Vanguard retail outlets begin to appear: the much-ridiculed artisan bakeries and pop-up cupcake stalls. The previous community of small traders struggle to compete. Social housing units are unceremoniously emptied; the area becomes something new, other and devoid of all the previous inhabitants who had been promised a regenerated area. To highlight one example amongst many: in Deptford, this small, once industrial patch of turf south of the river that spent decades cultivating the “Dirty” prefix to its name has been transformed in recent years. Now a new generation of inhabitants refer to desirable “warehouse aesthetics” in the area, simultaneously warning of the emergence of “yuppie culture”.
These physical signs belie the penetrating and concerted forces of gentrification at work; a dispossession mediated via multiple state institutions which shape the social and class composition of an area. In London, as in other cities around the world, the urban equivalent of a colonial force invades these new frontiers, tearing long established cultures apart whilst inhabiting their edifices, all aided by intensely racist policing and widespread cultural demonisation of migrants.
The freshly installed, quasi-communities settle around the panacea of the moment: the “creative industries”. Self-proclaimed ‘boutique’ galleries, PR start-ups and digital/new media agencies impose themselves on the ruins, their paths carved out by the restaurants and wine bars which preceded them.
A vast reserve army of ‘professional creatives’ and tech workers has emerged to service these new hubs only to find their roles being undermined by the sharing culture of the digital commons which undermines the enclosures of intellectual property. Without enclosure, culture can’t be traded as a commodity. Not only can these wares not be sold, but cultural production is becoming increasingly automated through the ever-expanding use of computer technology, swallowing up labour time.

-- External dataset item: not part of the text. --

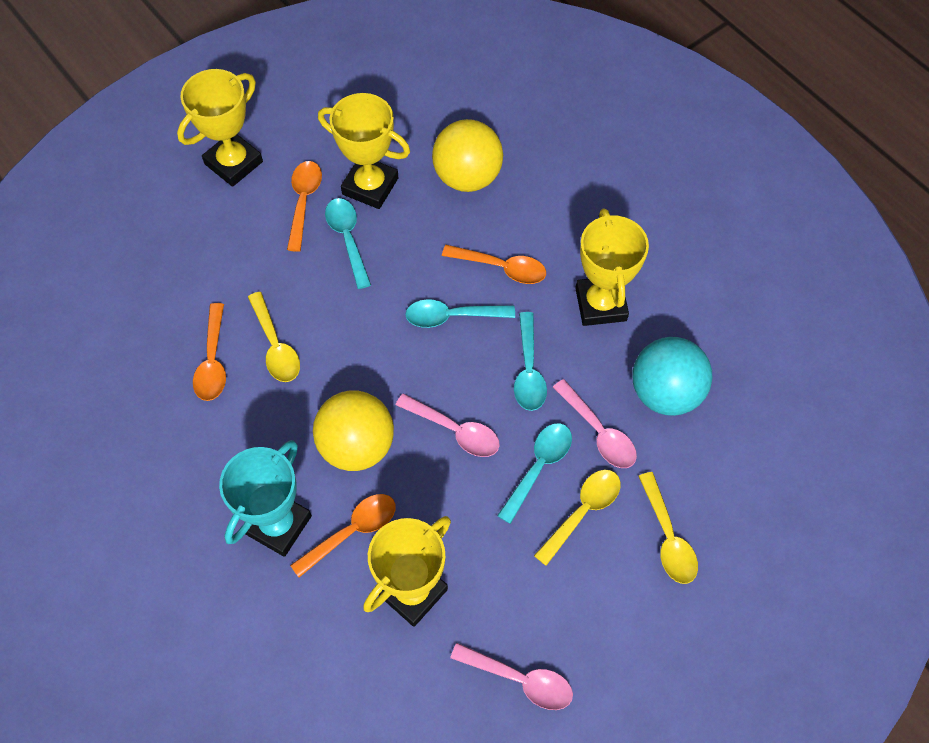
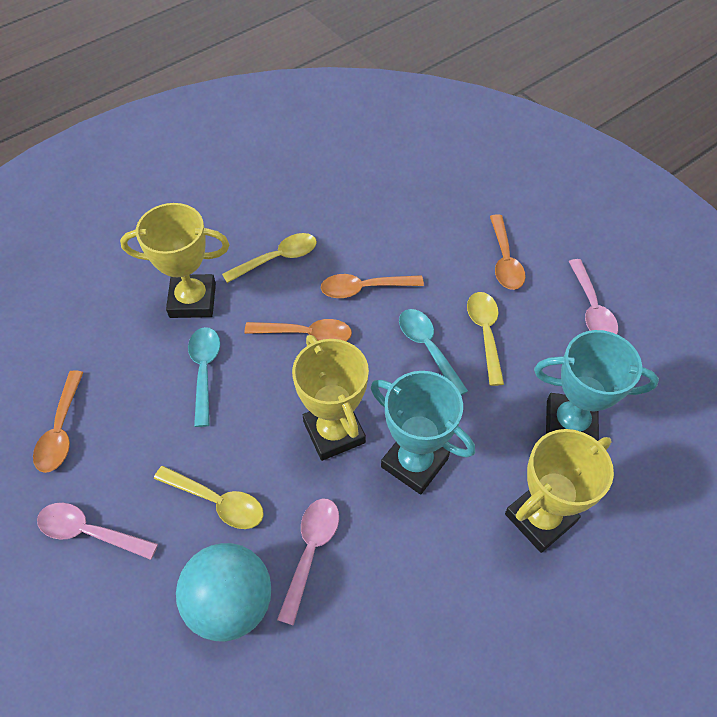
turquoise spoon: 4 -> 2
turquoise trophy: 1 -> 2
yellow ball: 2 -> 0
yellow trophy: 4 -> 3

Employees in the arts/tech/creative world (it’s getting very hard to tell them apart) are often regarded as somehow removed from the status of other workers, due to the supposed autonomy of their creative roles. This simply isn’t the case. The same exploitative practices pervade the industry: precarious employment, low levels of pay, hours and hours of unpaid overtime, a reliance on unpaid interns and, of course, an outsourcing of labour to poverty-wage sweatshops in the Global South. A classic example of this, from what many regard as a prosperous pinnacle of the arts industry, is provided by the collapse of the VFX house Rhythm & Hues, which shut its doors only weeks before winning the Academy Award for Best Visual Effects for its work on the 2013 film “Life of Pi”. Hundreds of workers found themselves uncompensated for thousands of hours of award-winning work. There is barely any collective representation of workers in these industries, although recent strikes and attempts at collective bargaining have been a welcome phenomenon amongst cinema workers across London, who have been fighting for a living wage.
The most popular forms of art our culture consumes are dominated by the forces of capital, from the music, film, broadcast and gaming industry to the white-walled galleries and theatres of ‘the arts’. Capitalist production of art and culture will always be restricted by the horizon of the possible and the marketable. A division of labour, bolstered by a network of exploitation, obscures work which examines and experiments with form at the meta-structural level. Instead, these art forms seek out reliable, yet increasingly fragile, profit streams, reproducing reality without critical engagement and crafting an almost hedonistic series of increasingly spectacular and crystalline visions of the violent ends of humanity. We urgently need new forms of collective imagination and production, an ability to craft new ways of producing meaning to break away from this moribund path.
To look across London today is to observe these enterprises as an uneven development. Together they form an obstacle to progress which we can no longer fail to resist. The question “Where will we find a job?” is followed by the increasingly desperate one: “where will we live?”